I would like to politely request that peas be outlawed.
And, no, I do not believe that this is unreasonable of me.
This plea has come about as the result of a nightmarish experience that I had this afternoon. I was ambushed. By my food, of all things.
I bought a pasty from the nice trolley lady (the lady with the food cart, not a grotesque dwarf lady who lives under a bridge) and I made a horrific discovery.
Yes. It was peas. Well done, you, for guessing. You can have a gold star.
Now, it is my opinion that this type of food booby-trapping should not be allowed! I should be able to enjoy what is, in my experience, normally a wholesome, enjoyable and, most importantly, completely-devoid-of-peas food item in a safe and non-threatening legume-free environment.
It is simply not acceptable that my lunchtimes be terrorised by extraneous vegetables. Especially not ones that I dislike intensely.
We live in a world in which companies have to point out to people that coffee may, in fact, be hot; that peanuts may, incredibly, contain nuts; that you should not use a hairdryer to dry your hair whilst you are still in the shower; and that carelessness causes fire. So, even if an outright ban on peas is not feasible, would it not – at the very, very least – be reasonable for caterers who feel the need to tamper with long-established recipes, such as those for pasties, to supply a warning on their resulting unholy and sacrilegious creations to that very effect?
A catastrophe could have been averted today, if only somebody had shown a bit of initiative. After the cooking process, that is. They showed quite enough in the early stages, thank you very much.
And, no – before any of you pea-defenders out there start on me – peas are not "inoffensive". Why is it that the best word that anybody can think of to use in their defence is that one? Nobody has ever tried to convince me that peas are "nice" or "tasty", or in any way likely to contribute to an enjoyable culinary experience… No, the best I ever hear is that peas should not cause me offence.

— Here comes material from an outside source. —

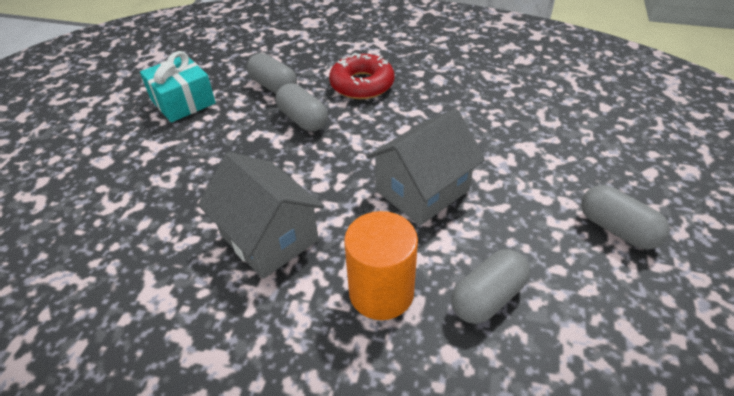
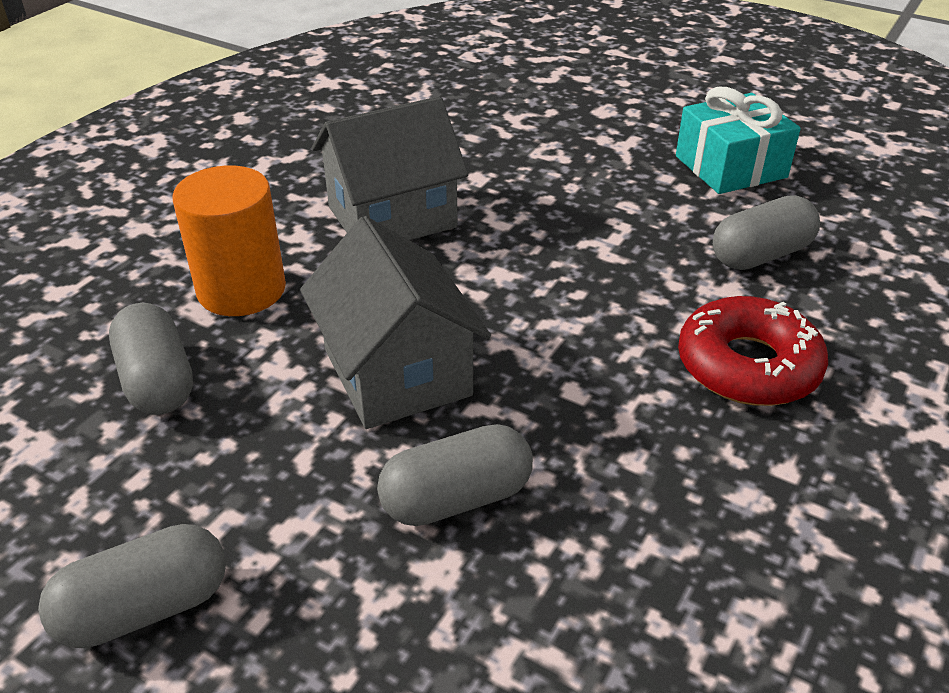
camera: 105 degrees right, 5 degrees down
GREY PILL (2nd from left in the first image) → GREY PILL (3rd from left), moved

Well, they do. They upset me greatly.
And, anyway, inoffensive is such a broad term. I find postboxes inoffensive. I see no offence in hamsters, gerbils, guinea pigs, or other such rodents. I take no umbrage at pine furniture.
I have never felt affronted by Bruce Forsythe.
But I wouldn't appreciate seeing any of those things wrapped up in pastry and masquerading as my lunch. No matter how hungry I was. And sometimes I get very hungry indeed.
I once discovered a rogue pea in a curry. For the record, it was a very hot curry – either a vindaloo or a phall – and there was a random pea lying, maliciously, in wait for me. A malevolent, sneaky ninja pea which I inadvertently ate. And, despite all the strong spices and flavourings of the curry, I could still taste it. And it tasted bad. Very bad. In fact, if I had not been able to taste its peaish nastiness, how else could I have possibly known that it had been there, eh?
Now, I'm not well up on my fairy tales, but I'm fairly certain that this was one of those tests that demonstrates whether or not a person is actually a princess. And I shall be looking into this.
And – rest assured – should I find out that I am a princess, I shall be rallying royal support for my anti-pea campaign.
And using the words peas and inoffensive in a sentence together will become tantamount to treason, so be warned.